In 1880, Arthur had been elected as candidate Garfield’s Vice Presidential running mate. Described as a man who looked presidential and also held elegant dinner parties, Arthur was in contrast to Garfield. The Vice President was viewed as dignified, a tall and handsome individual with a clean-shaven chin and side-whiskers, wrote The Presidents of the United States of America authors Frank Freidel and Hugh Sidey. “He became a man of fashion in his garb and associates, and often was seen with the elite of Washington, New York, and Newport.”

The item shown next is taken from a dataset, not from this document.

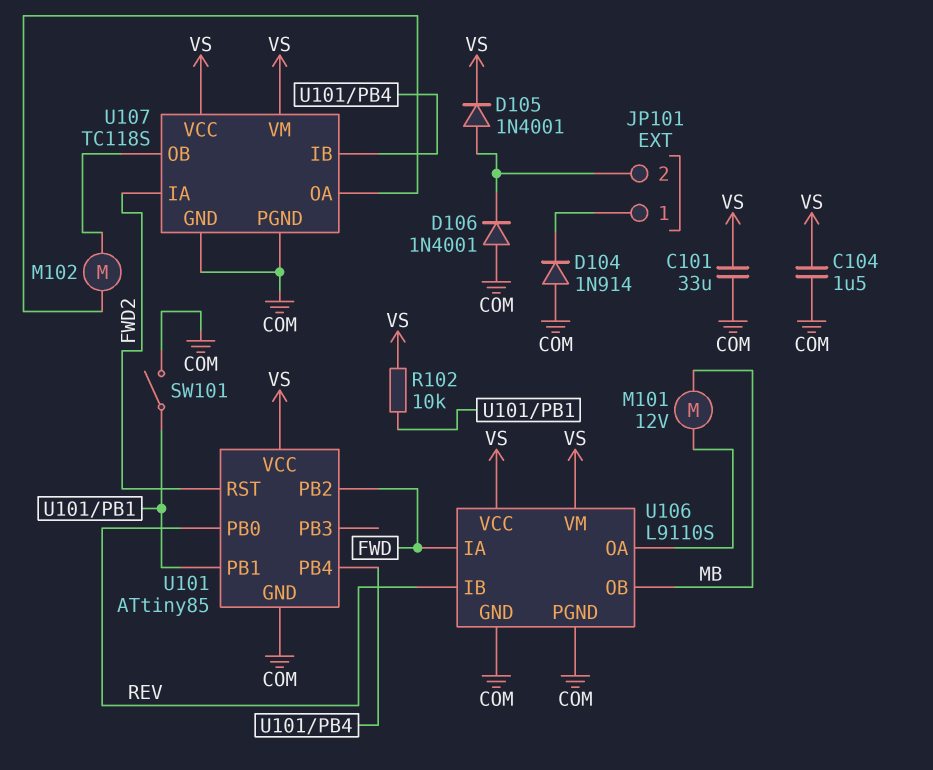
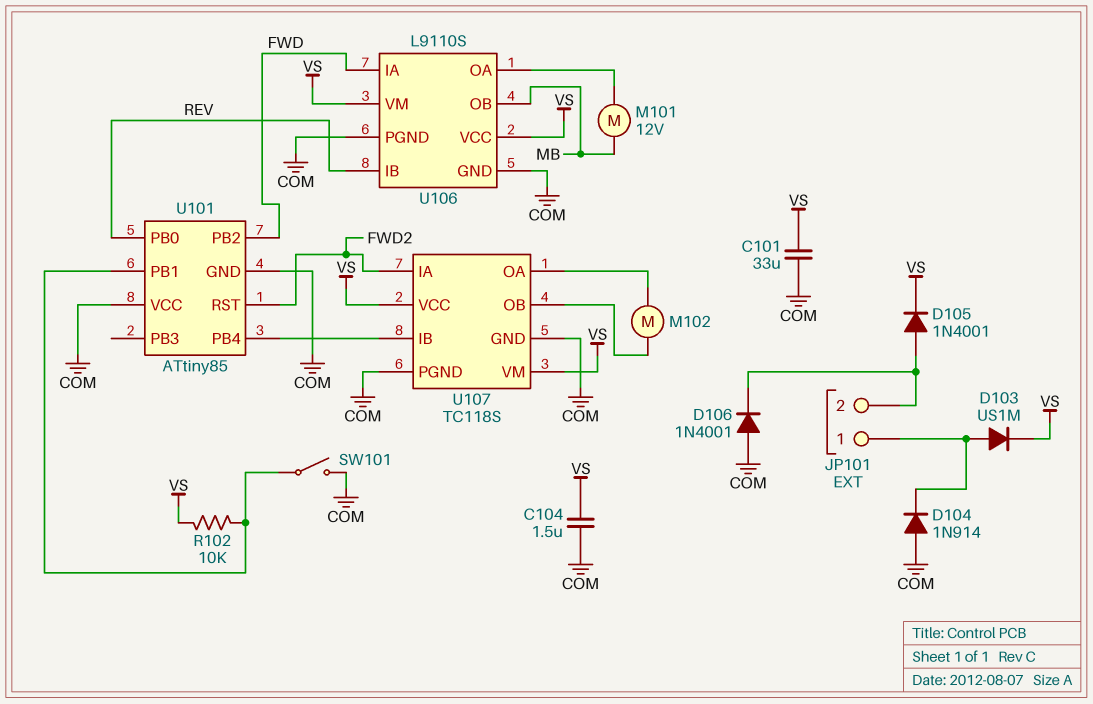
D103: none -> diode US1M (A JP101/1, K VS)
U101 pin VCC: VS -> COM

Such stylist surroundings were a far cry from Arthur’s humble log cabin beginnings in Fairfield, Vermont. Born to Malvina, a homemaker, and William Arthur, a Baptist preacher and Irish émigré, on October 5, 1829, the future President recalled his youth idyllic, with time spent with his siblings, in Ruth Tenzer Feldman’s biography Chester A. Arthur, “What a life we did lead…sitting up like owls til two or three in the morning…quite satisfied with our little world.”

Arthur graduated from Union College in 1848 in Schenectady and practiced law and later was a principal at a Vermont academy. He then served as New York State’s Quartermaster General and Collector of the Port of New York, where he supervised thousands of Custom House employees.

In his personal life, Arthur and Ellen Lewis Herndon married in 1859. They had three children, a daughter, Nell, and two sons, William and Chester II. Following the untimely death of Ellen Lewis at the age of 42 in 1880, Arthur spent many of his days in mourning, and rarely left the house at 123 Lexington.

That changed once Arthur entered the Presidential office the following year. His legislative work included the enactment of the first general Federal immigration law, according to Frank Friedel and Hugh Sidey in The Presidents of the United States of America. The authors noted that Arthur was also a champion of civil service reform and created a classified system that made certain governmental employment obtainable only through competitive exams.

In the end, Arthur’s presidency would prove to be one term. Arthur left politics in 1885 and returned to private law practice and his beloved Flatiron area home. Kidney disease claimed Arthur’s life in 1886 and he was laid to rest near his wife in Menands, New York, approximately 20 miles from his alma mater.

Arthur is honored with a 15-foot bronze and Barre granite statue in Madison Square Park. According to the New York City Department of Parks & Recreation website, the $25,000 statue was commissioned by friends of Arthur and today stands at the northeast entrance of the park at East 26th Street.

The sculpture depicts Arthur standing in a frock coat before an armchair, draped with a rug, and embossed on the back with the presidential seal. “No man ever entered the Presidency so profoundly and widely distrusted,” wrote then noted newspaper editor and publisher Alexander L. McClure, “and no one ever retired…more generally respected.”